Sturdivant is a natural, gifted shot-maker, connecting on 64 of 200 3-pointers in 24 games. Her shooting makes up for her 5-foot-7 frame, and she's not just a spot-up specialist. She finds ways to create opportunities to shoot 3s., averaging 2.7 makes per game.

Sturdivant already holds the program single-game record for 3s made with seven. She has made four or more 3s in a game on five other occasions.

“All the different moves and ways to get a shot off,” Sturdivant said of what about the game comes naturally. “Just being able to make the right plays and passes, noticing different things on the court that other people might not see that gives an opportunity to change the scoreboard.”

Sturdivant watches a lot of another great shooter, the Golden State Warriors’ Stephen Curry. It’s not so much Curry’s long-range prowess she admires as much as his mindset.

“Whenever he shoots the ball, he believes it’s going in, which makes other people also believe it’s going in,” Sturdivant said. “That can add a lot of confidence to your game.

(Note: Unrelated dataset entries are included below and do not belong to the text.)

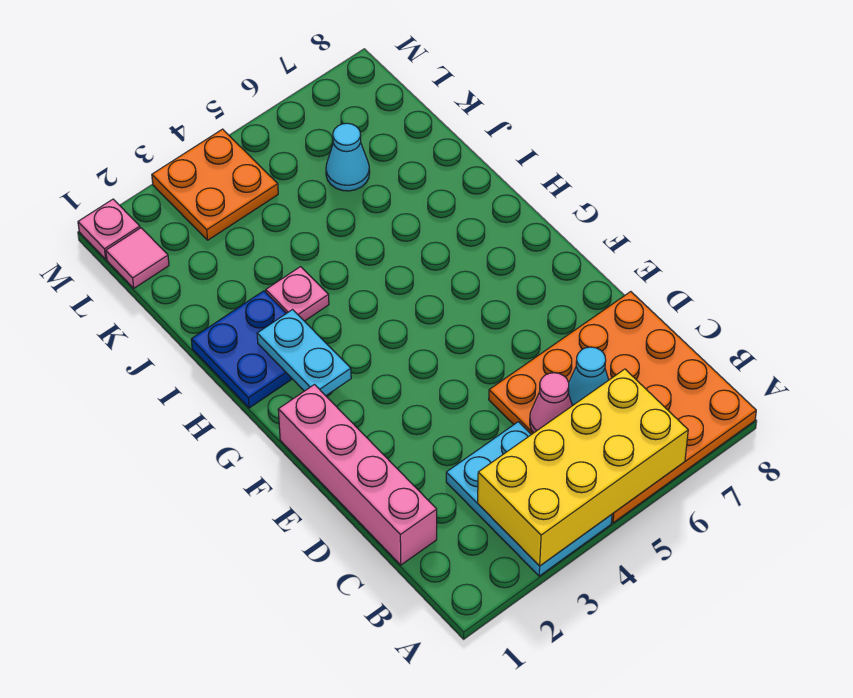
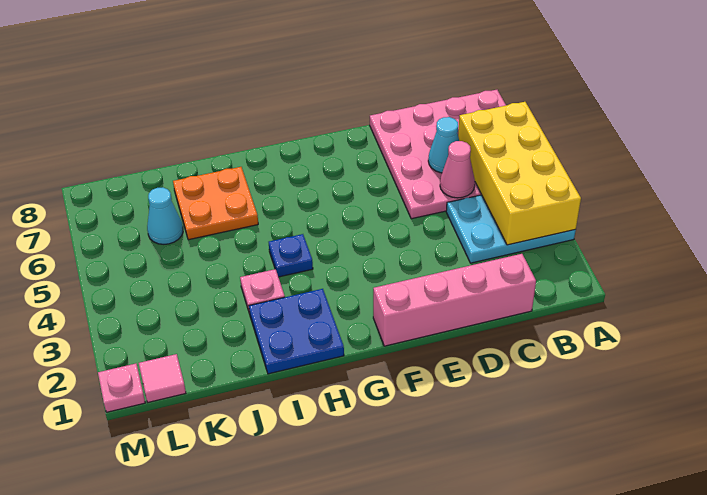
orange plate A5:D8 level 1 -> pink plate A5:D8 level 1
cyan plate G2:H2 level 2 -> none
none -> blue plate H4 level 1
orange plate L3:M4 level 1 -> orange plate I6:J7 level 1

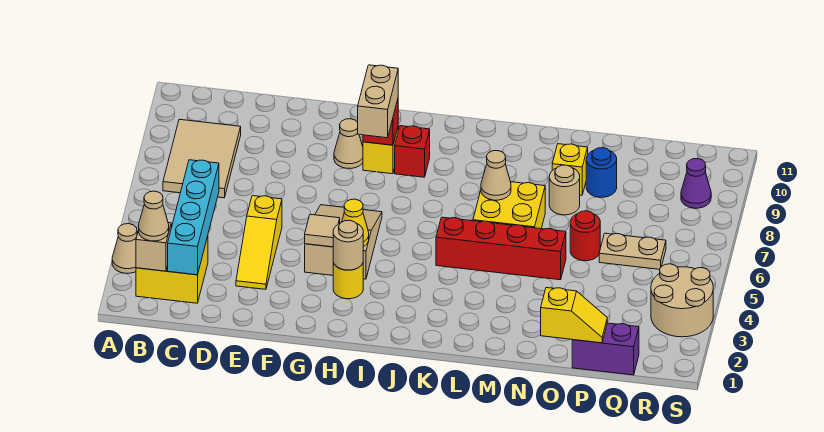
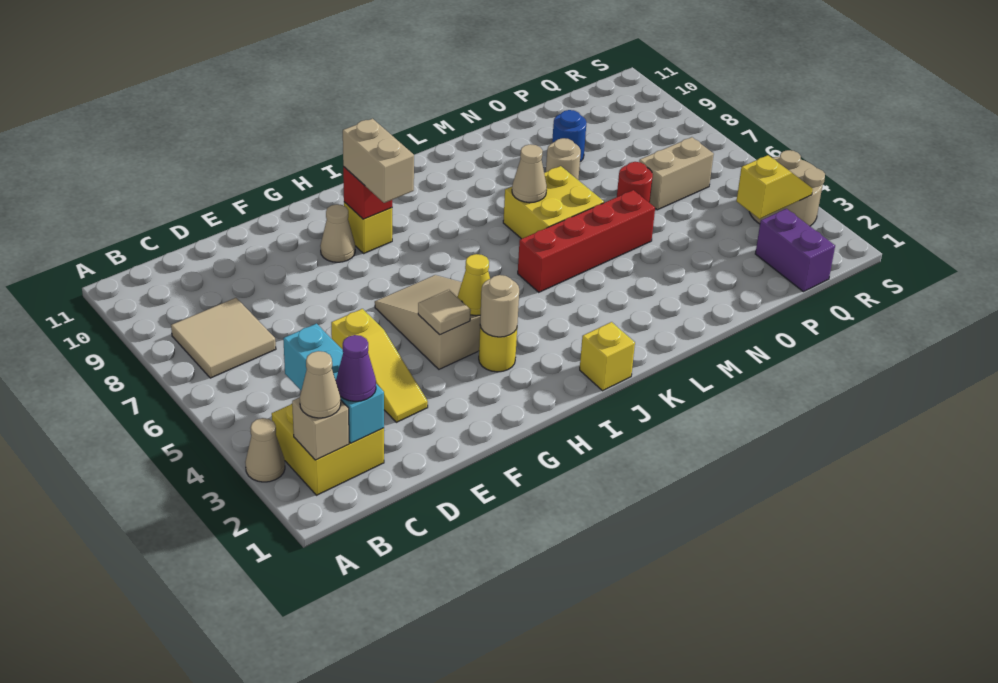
tan tile B7:C9 level 1 -> tan tile B7:C8 level 1
cyan brick C2:C5 level 2 -> cyan brick C2:C4 level 2
red brick I9 level 1 -> none
yellow brick N9 level 1 -> yellow brick J1 level 1
yellow slope O1:P1 level 2 top O -> yellow slope Q3:R3 level 2 top Q
purple brick P1:Q1 level 1 -> purple brick Q1:Q2 level 1
tan plate P6:Q6 level 1 -> tan brick P6:Q6 level 1
purple cone R9 level 1 -> purple cone C2 level 3

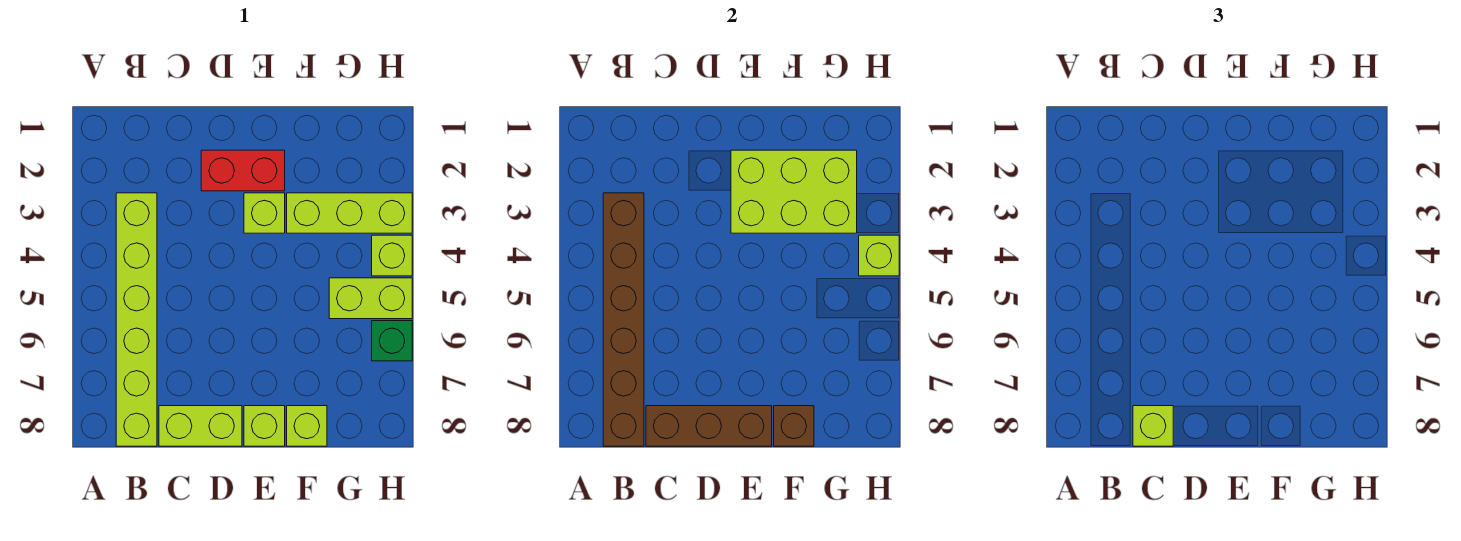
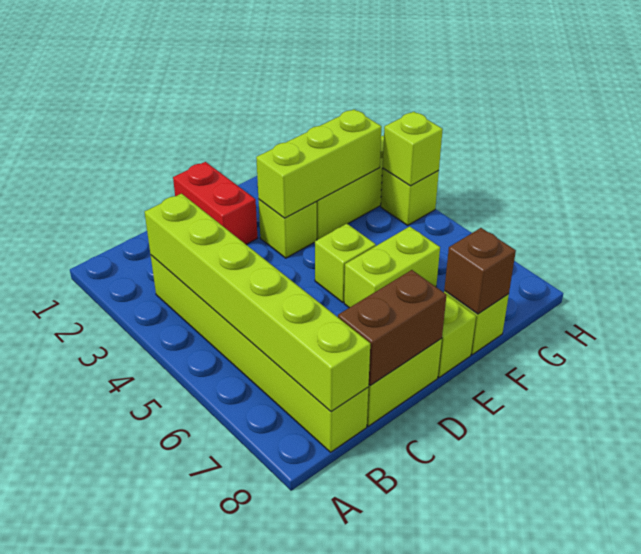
brown brick B3:B8 level 2 -> lime brick B3:B8 level 2
brown brick C8:E8 level 2 -> brown brick C8:D8 level 2
lime brick C8 level 3 -> lime brick E5 level 1
red brick D2:E2 level 1 -> red brick D1:D2 level 1
lime brick E2:G3 level 2 -> lime brick E3:G3 level 2
lime brick G5:H5 level 1 -> lime brick E6:F6 level 1
green brick H6 level 1 -> none

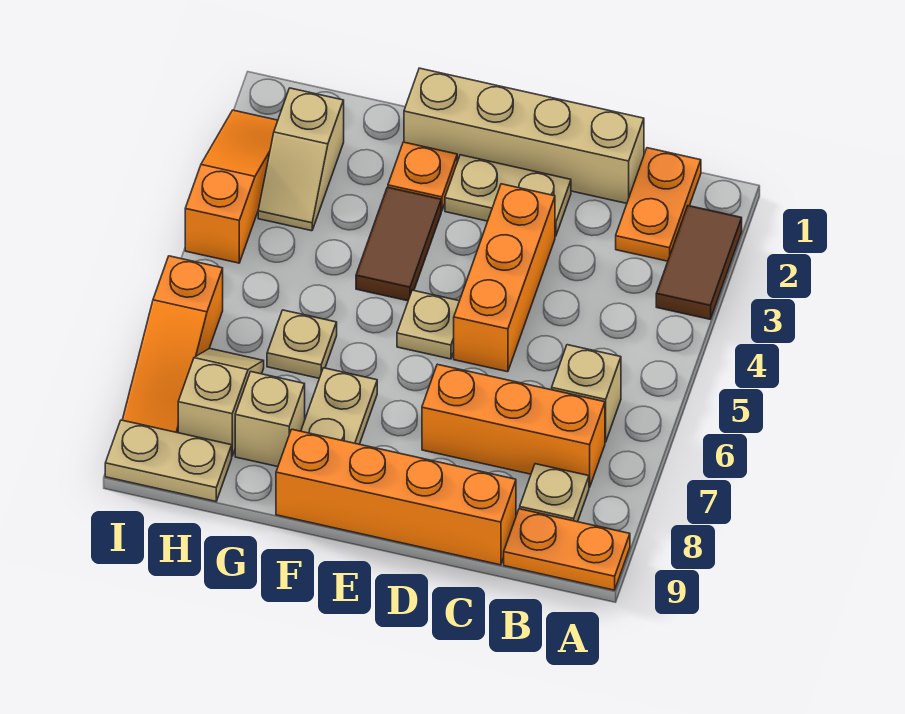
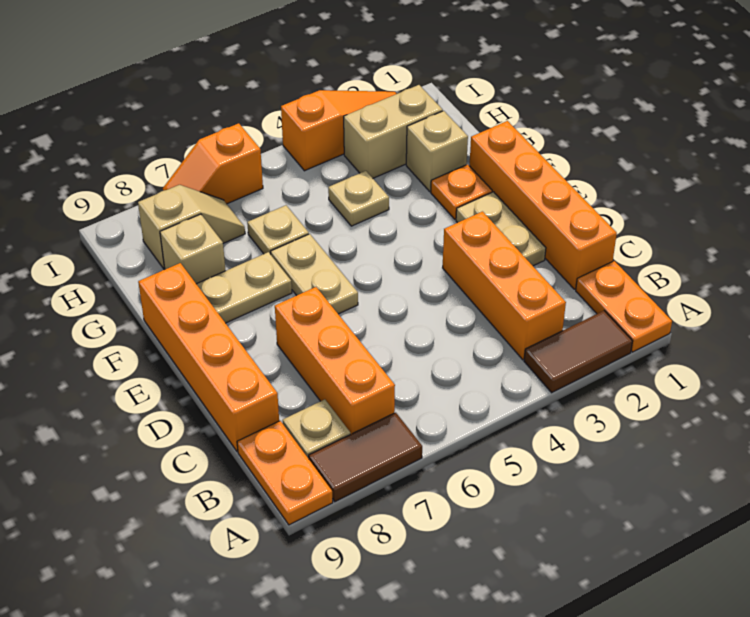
orange plate B1:B2 level 1 -> orange plate A1:B1 level 1
tan brick B6 level 1 -> tan brick G2 level 1
tan brick C1:F1 level 1 -> orange brick C1:F1 level 1
orange brick D3:D5 level 1 -> orange brick B3:D3 level 1
tan plate E5 level 1 -> tan plate G4 level 1
brown tile F3:F4 level 1 -> brown tile A7:A8 level 1
tan slope H2:H3 level 1 top 2 -> tan brick H2:H3 level 1
tan plate H9:I9 level 1 -> tan plate E6:F6 level 1
orange slope I6:I8 level 1 top 6 -> orange slope I6:I7 level 1 top 6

Even when he does miss, people don’t think too much about it and just say he’ll make the next. Move past it, and focus on the next shot he takes.”

Sturdivant spent last summer in the gym. She knew she’d be up to the task of competing for a varsity spot as a freshman, so she put in hours working on her game and making sure she was ready for it. She’s not just a one-dimensional dynamo. She is also adept at creating for others and playing the passing lanes.

Sturdivant’s biggest adjustment from eighth grade ball to varsity ball is the amount of practice she’s getting in now.

“I wasn’t expecting to have practice all week, and sometimes that can be quite tiring, but I work through it,” she said.

Sturdivant is still in the process of finding her way as a player, which is a scary thought for opponents.

She’s learning to control her emotions. Sturdivant said she can be sensitive when it comes to “serious conversations or topics that I don’t really want to be reminded of.”

She credits her parents and Arianna, now playing at the University of Texas-Rio Grande Valley, for their support. She is appreciative of how far she’s come in the game and how much she’s improved from those days when she struggled to do anything with a basketball, anything to make Arianna proud.

And Sturdivant is grateful for her team, one with tremendous promise. Austin already holds a signature win over perennial power Dulles, and Sturdivant is motivated by the team’s determination to win.

“We wouldn’t have come so far without all the hard work we put onto the court,” she said.